In particular, I'm interested in the case we have a PL embedding $f : S^1 \to M$ (for a smooth manifold $M$): can it be homotoped to a smooth embedding? I'm not very familiar with PL stuff, so I may be misusing terminology; by PL embedding I mean a continuous map which is a homeomorphism onto its image, along with a triangulation of S^1 and a triangulation of M relative to which $f$ is linear on each simplex.
Evidently, the difficulty in this problem is to perform the smoothing of $f$ in a way as to have the final function be an immersion.
It would also be interesting to learn the answer of this in the case of a general PL embedding between two smooth manifolds.
In general, this is false. In particular, it is false already for embeddings $S^2 \to M^4$. For example take the manifold given by attaching a $2$-handle to a right-handed trefoil in $S^3=\partial B^4$ with framing $0$ (the interior if you insist on no boundary).
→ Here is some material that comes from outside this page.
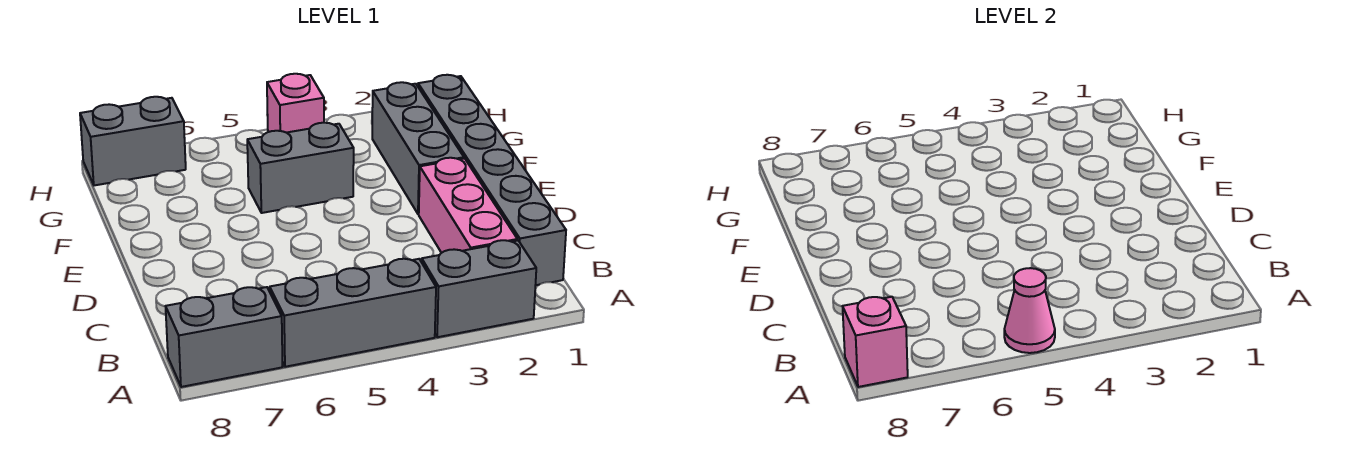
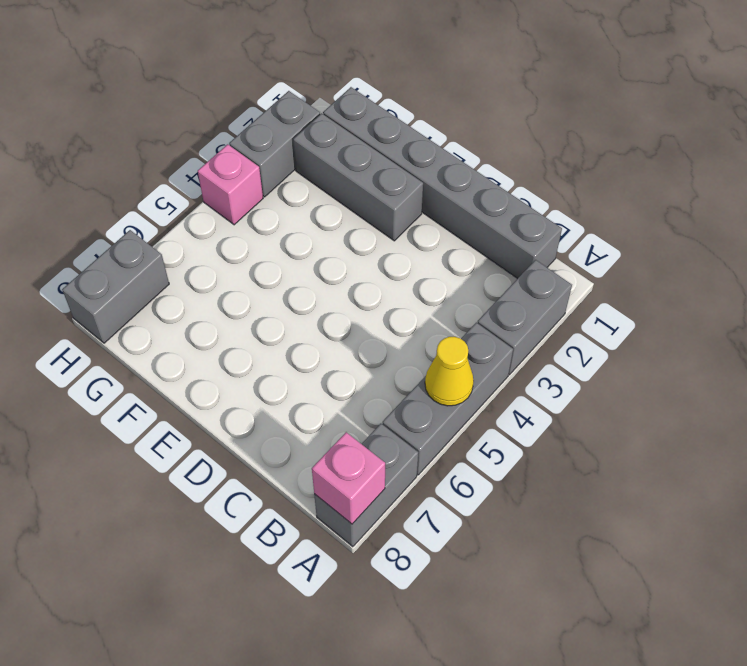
pink cone A5 level 2 -> yellow cone A5 level 2
pink brick B2:D2 level 1 -> none
grey brick F4:F5 level 1 -> grey brick H2:H3 level 1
There is a $PL$-embedding of $S^2$ given by taking the core disk of the $2$-handle and gluing it to the cone on the knot in $B^4$. However, there are relatively strong conditions on when a homology class in $H_2(M^4, \Bbb Z)$ can be represented by a smoothly embedded sphere and in this case the homology class has no such representative (by say the adjunction inequality for Stein surfaces).